At the same time, the revised design incorporates subtle variations in height and recesses to arrange the building in three distinct masses and reduce its perceived bulk while accentuating a sense of slenderness and height.

With respect to the thoughts of Oakland’s Planning Department: “Staff finds the proposed design evolution and refinements to the project to be an improvement over the approved project.” And the department intends to approve the proposed changes administratively.

The development of 1100 Clay Street, which is also known as the first phase of the “T5/6 project,” includes the construction of an adjacent 13,000-square-foot public plaza fronting 12th Street, above the existing parking garage entrance on the site, and a second building fronting 11th Street which could be residential, hotel or an office use as originally envisioned and entitled nearly two decades ago.

16 thoughts on “Another Oakland Development Is Redesigned”
  1. “arrange the building in three distinct masses and reduce its perceived bulk”

    Why? This is a downtown area….buildings are supposed to be bulky.
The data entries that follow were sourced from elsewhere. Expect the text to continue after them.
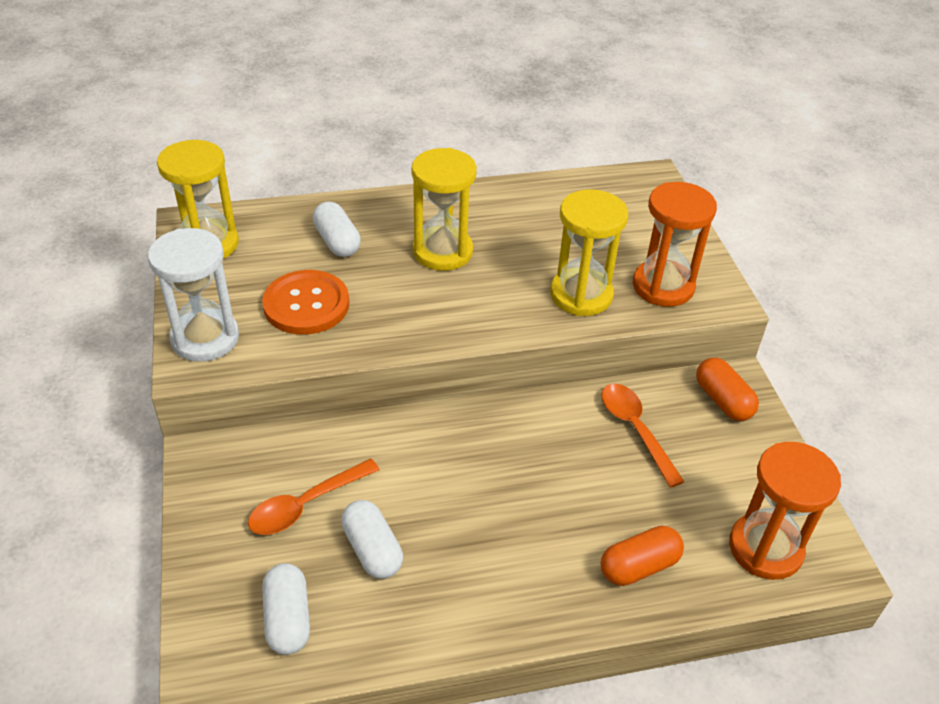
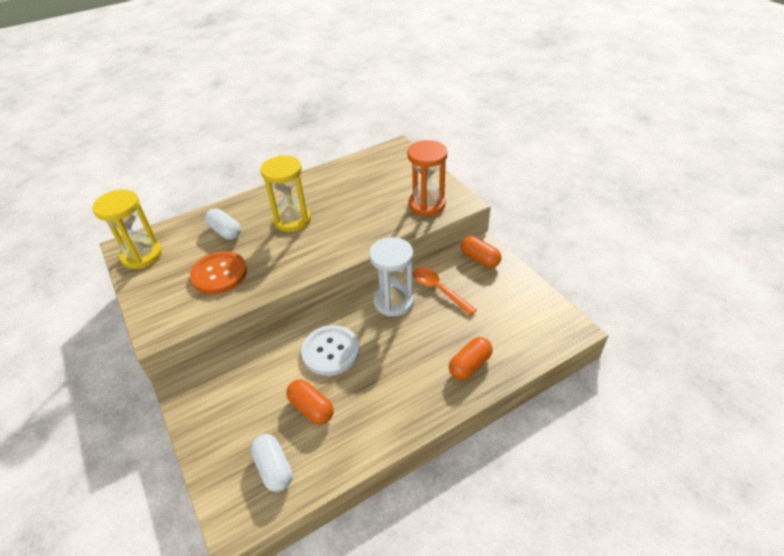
camera: 15 degrees left, 0 degrees up
(205, 338) = (160, 313): white hourglass -> white hourglass (393, 301)
(306, 504) = (260, 395): orange spoon -> none
(372, 550) = (311, 408): white capsule -> orange capsule
(431, 473) = (330, 351): none -> white button
(581, 295) = (382, 222): yellow hourglass -> none
(765, 548) = (533, 332): orange hourglass -> none

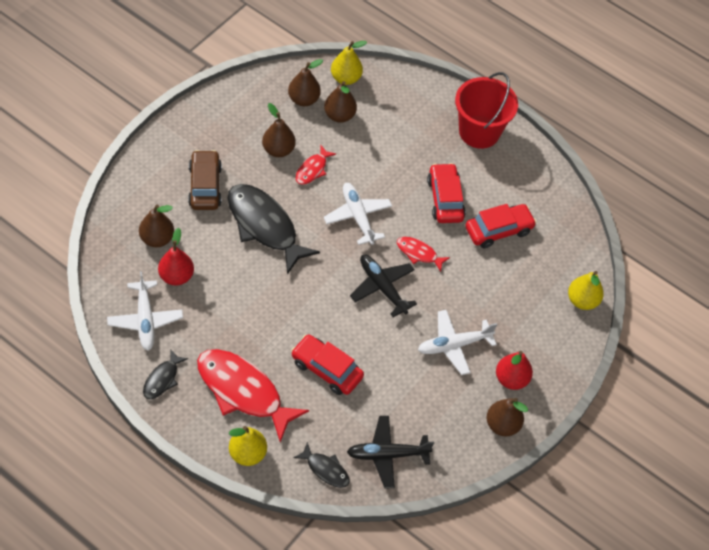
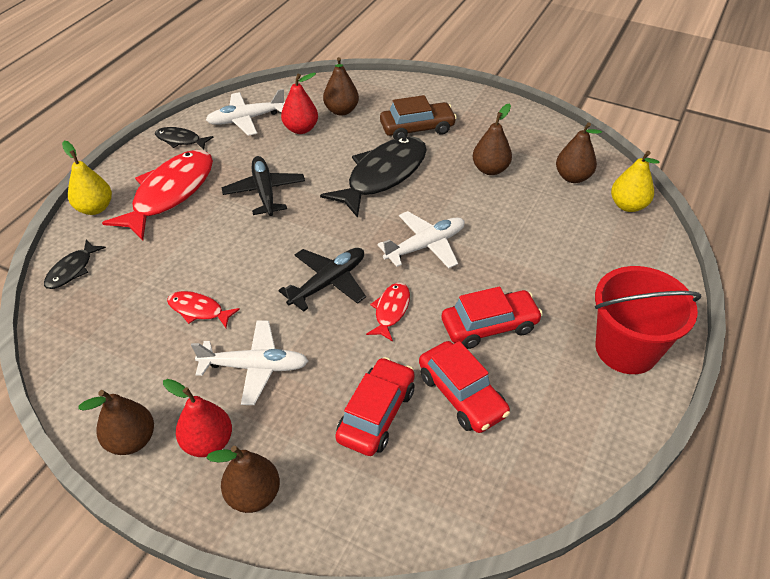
camera: 85 degrees right, 10 degrees down
(312, 169) = (476, 199): red fish -> red fish (198, 310)
(326, 369) = (203, 251): red car -> red car (376, 414)
(339, 115) = (567, 208): brown pear -> brown pear (253, 495)
(387, 455) = (89, 321): black plane -> black plane (264, 192)
(454, 345) = (255, 367): white plane -> white plane turned 120 degrees clockwise
(582, 301) = (367, 528): yellow pear -> none

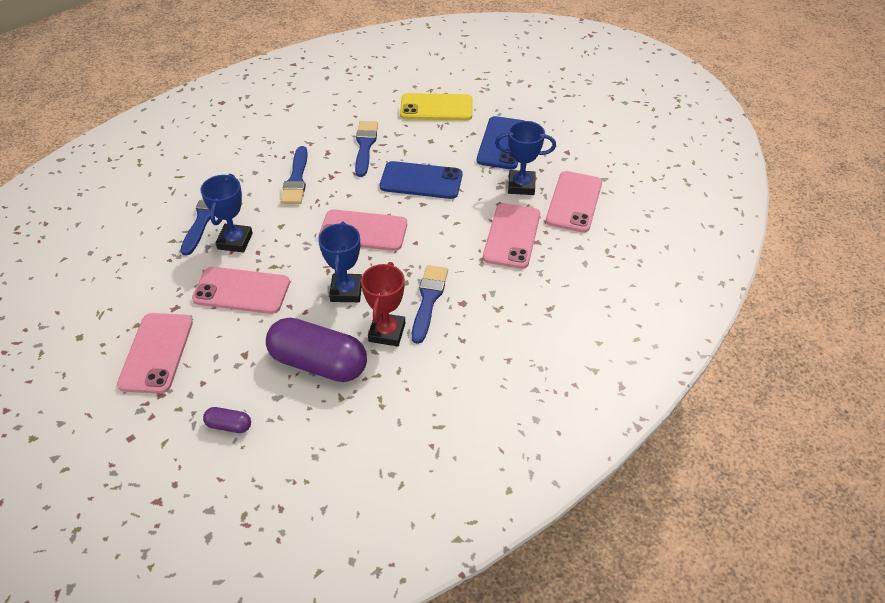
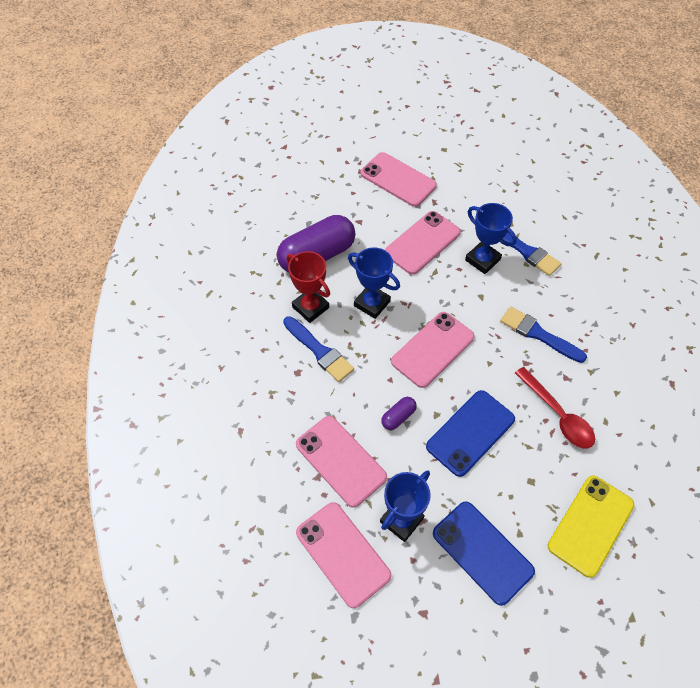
camera: 125 degrees right, 10 degrees up
(229, 425) = (307, 193): purple capsule -> purple capsule (398, 417)
(365, 146) = (558, 415): blue brush -> red spoon

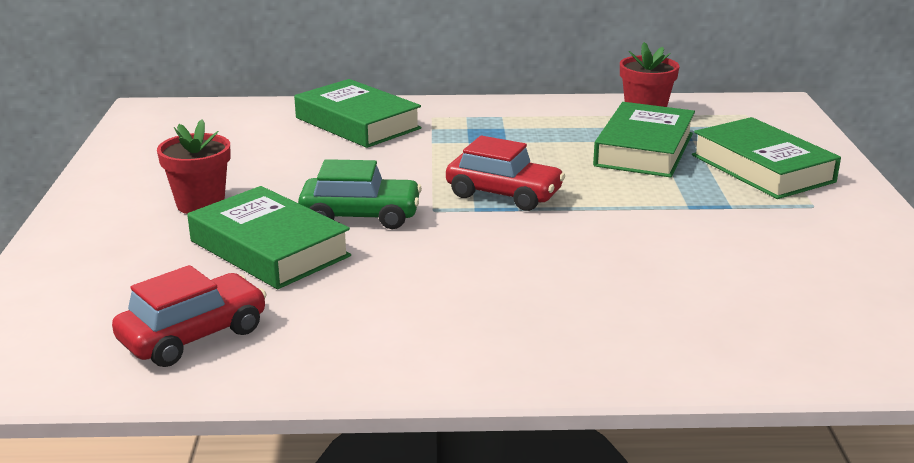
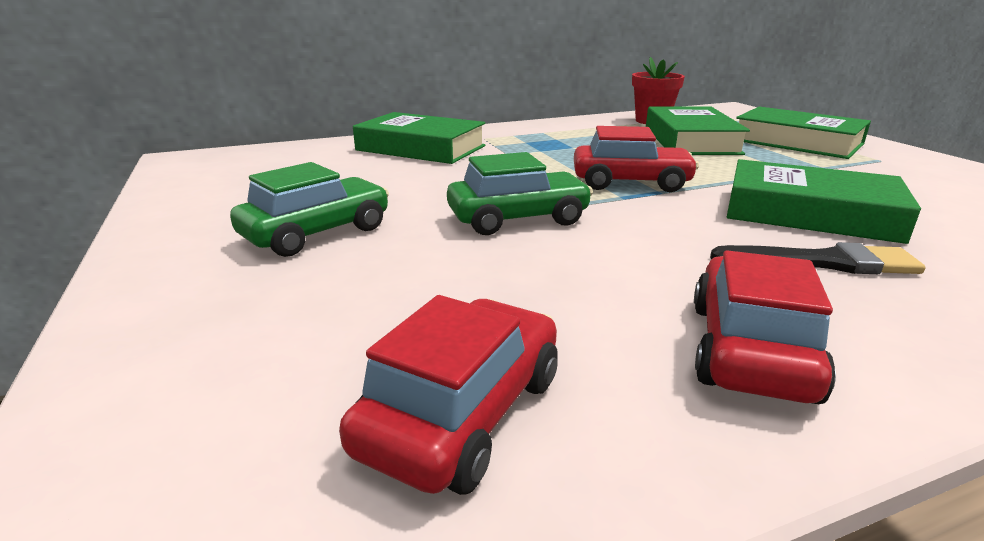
camera: 20 degrees left, 0 degrees up
(200, 204) = (317, 233): red flower pot -> green car
(269, 248) = (451, 266): green book -> green book (810, 213)
(397, 339) = (750, 350): none -> red car
(549, 295) = (822, 262): none -> black brush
The revision looks like one of those “Super City” models from the 60’s (the 500 piece set I couldn’t fit under my bed).

    1. both of these options are pretty bleh, but this building will not be noticeable on the skyline (too short) and will blend into downtown oak pretty well, and created needed housing infill so i still think its a net positive.

      i also didn’t realize this was already approved, so hopefully it gets going soon.

      the cracks in the economic cycle are growing, and with so much approved in DTO I really hope they get construction going on at least half of the (I belive its 10 or so) approved but not yeat started projects downtown before things start to freeze up again.

  2. I don’t think history is going to be very enamored with these digitalist skinned buildings. They _already_ look like junk and they haven’t even been built yet.

    1. Better than the Marriott or the Clorox Building, and much better than the truly terrible Fed building.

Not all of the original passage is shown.